Sudedi Rasmadi - detikJabar
Jumat, 04 Agu 2023 10:00 WIB
Perajin tenun gedogan Indramayu menunjukkan alat tenun (Foto: Sudedi Rasmadi/detikJabar).
Indramayu -

Tenun gedogan merupakan salah satu kerajinan yang ada di Kabupaten Indramayu. Aktivitas menenun kain ini sudah sangat jarang terlihat. Bahkan bisa dikatakan hanya tersisa satu orang perajin.

Penelusuran detikJabar, aktivitas menenun di Desa Juntikebon, Kecamatan Juntinyuat, Kabupaten Indramayu, terlihat sangat langka. Kerajinan warisan orang tua terdahulu itu semakin terancam keberadaannya.

Sunarih (69), menjadi satu-satunya warga yang masih melestarikan tenun gedogan Indramayu. Bagi Sunarih, hasil dari menenun bisa menambah penghasilan.

"Iya dari remaja sampai sekarang. Dulu belajar sama orang tua. Lumayan aja hasilnya buat beli token listrik," kata Sunarih, Kamis (3/8/2023).

Sejarah Singkat Tenun Gedogan

Tenun gedogan Indramayu memiliki sejarah panjang. Kerajinan membuat kain itu konon sudah ada sejak zaman Kolonial Belanda.

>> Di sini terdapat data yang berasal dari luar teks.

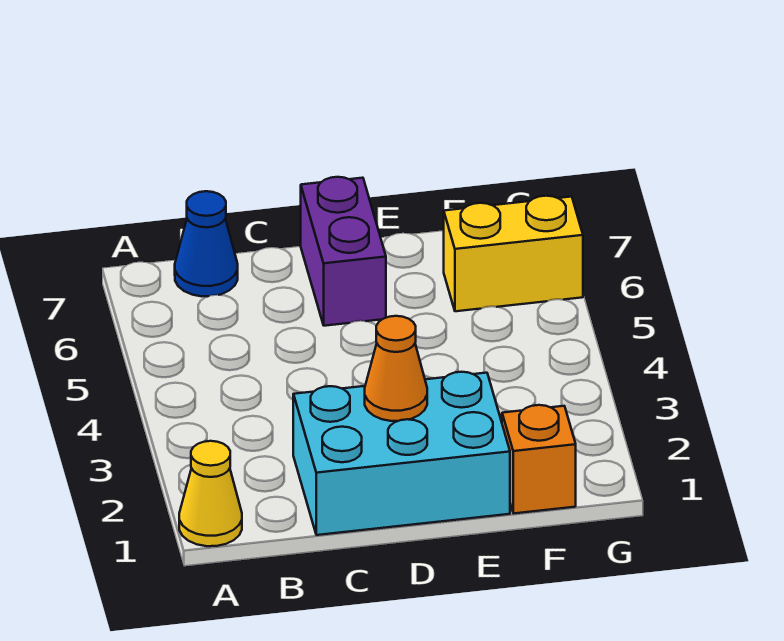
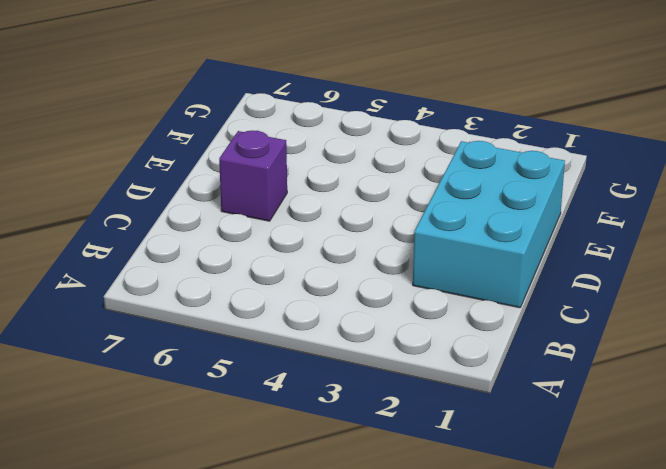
purple brick D6 level 1 -> purple brick D6:D7 level 1
none -> yellow cone A1 level 1
none -> blue cone B7 level 1

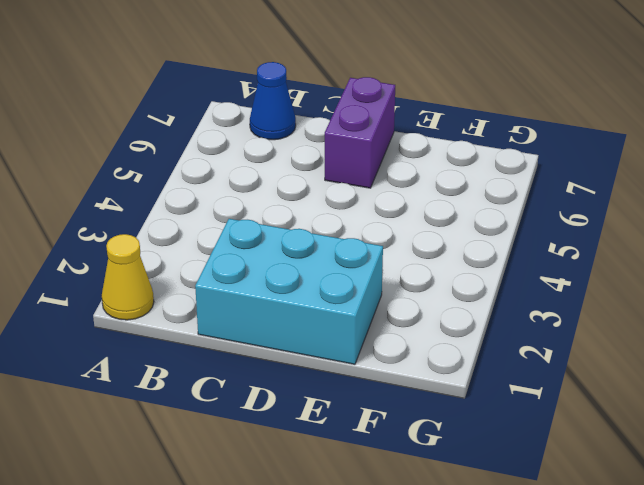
none -> orange brick F1 level 1
none -> yellow brick F6:G6 level 1

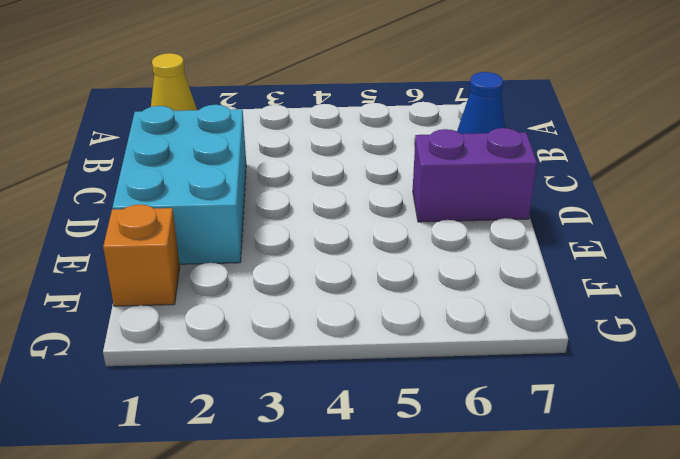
none -> yellow brick F6:G6 level 1
none -> orange cone D2 level 2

Diceritakan budayawan Indramayu, Sulistijo bahwa tenun gedogan mulanya ramai dilakukan oleh warga di Kabupaten Indramayu. Sebab, kala itu masyarakat belum banyak memiliki pakaian berbahan kain. Dan cenderung masih memakai baju berbahan karung goni.

"Tenun itu tadinya ada di Kabupaten Indramayu. Karena waktu itu belum banyak kain untuk baju dan celana. Paling kencang warga punya sekitar 2 sampai 3 lembar baju kain," kata Sulis ditemui detikJabar.

Sebelum merebak, kuwu atau kepala desa bagikan bibit tanaman kapas ke warga. Agar hasil dari kapas itu bisa dijadikan benang untuk kemudian ditenun oleh para perajin.

"Jadi tanaman kapas itu ditanam di depan rumah, samping pesawahan, kebun-kebun. Nah kapas itu bisa dibuat benang. Tapi memang agak kasar bahannya," ujarnya.

Namun, seiring berkembangnya zaman, produksi kain mulai menyebar sehingga kebutuhan kain tenun berkurang. Meski, untuk jenis selempang atau tapih masih banyak dibutuhkan ketika itu.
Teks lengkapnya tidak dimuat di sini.